Lleva Pablo Iglesias una semana larga repartiendo insultos tras su implicación en el robo de la tarjeta telefónica de Dina Bousselham. Y no se trata de unos insultos cualesquiera dado el magisterio con que los propina: incluso desde la tarima donde se explican los acuerdos del Consejo de Ministros.
Hay quienes piensan que esa actitud chulesca de improperios por elevación le acaba de pasar factura en las recientes elecciones autonómicas. Tesis que yo no comparto, pues sus antiguos votos no han ido a la moderación sino a Bildu, por un lado, y a un BNG más radical e independentista que nunca, por otro. Más bien, pues, esa desafección de los electores tendría que ver con que haya convertido a Unidas Podemos en un cortijo personal, en vez de aquel colectivo plural de indignados de sus comienzos.
Volviendo a esos insultos magistrales hay dos características que querría resaltar. Una, la confusión que tiene Iglesias sobre su propio rol, al tildar a sus acusadores de usar los “cañones mediáticos del poder”, así como de “las cloacas del poder”, cuando resulta que el poder (y el Gobierno) hoy día es él y, por ende, en sus manos están esos presuntos cañones y él sería quien se moviese por esas sedicentes cloacas.
La segunda característica la tomo prestada del analista José Antonio Zarzalejos y es la propensión de Iglesias a considerar como ataque a su partido todo lo que supone una alusión exclusiva a su persona. Es una manera, no sé si burda o hábil, de escudar bajo las siglas partidistas todas sus propias tropelías personales.
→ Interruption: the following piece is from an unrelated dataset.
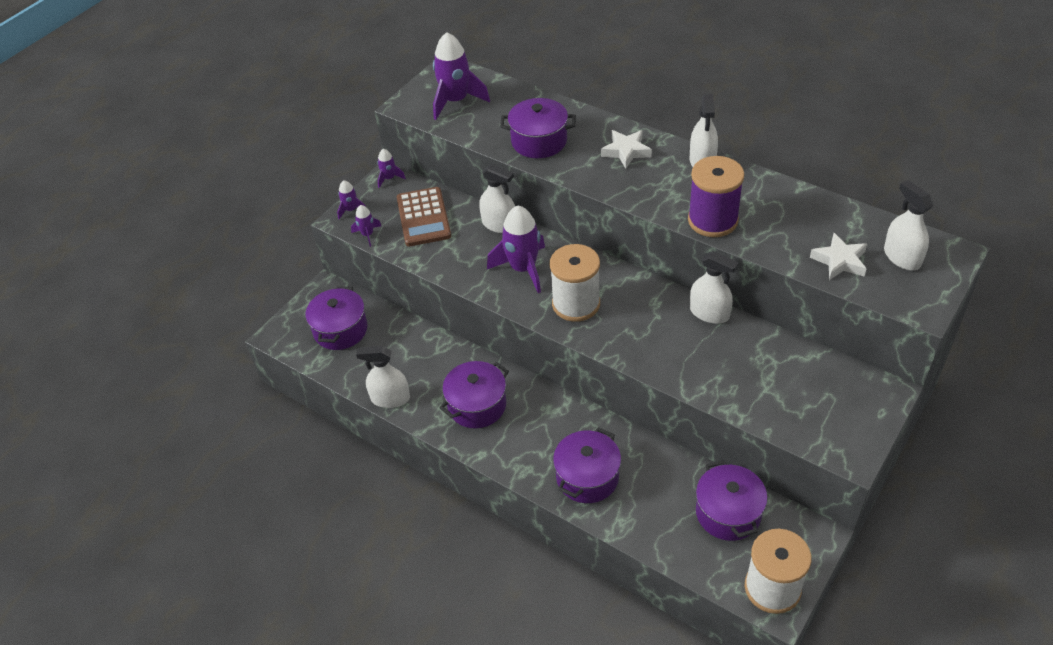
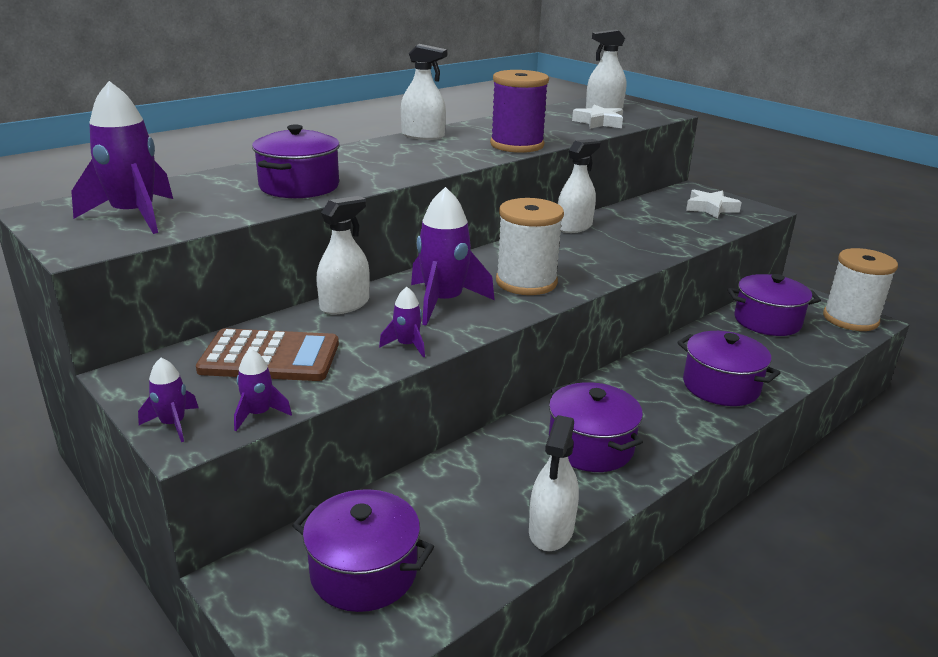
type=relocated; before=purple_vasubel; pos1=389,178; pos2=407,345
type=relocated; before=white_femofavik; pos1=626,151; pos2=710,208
En cualquier caso, el desaforo y griterío ofensivo e infamante del vicepresidente hay quienes lo atribuyen también a que está en horas bajas y que ésa es su manera de echar balones fuera. Siento también discrepar de esta interpretación: el virtuosismo en el insulto no hunde en la ignominia a quien lo practica sino que es un ejemplo de que quien está en horas bajas es el país y que aún no hemos encontrado forma de cómo poder sacarlo del pozo.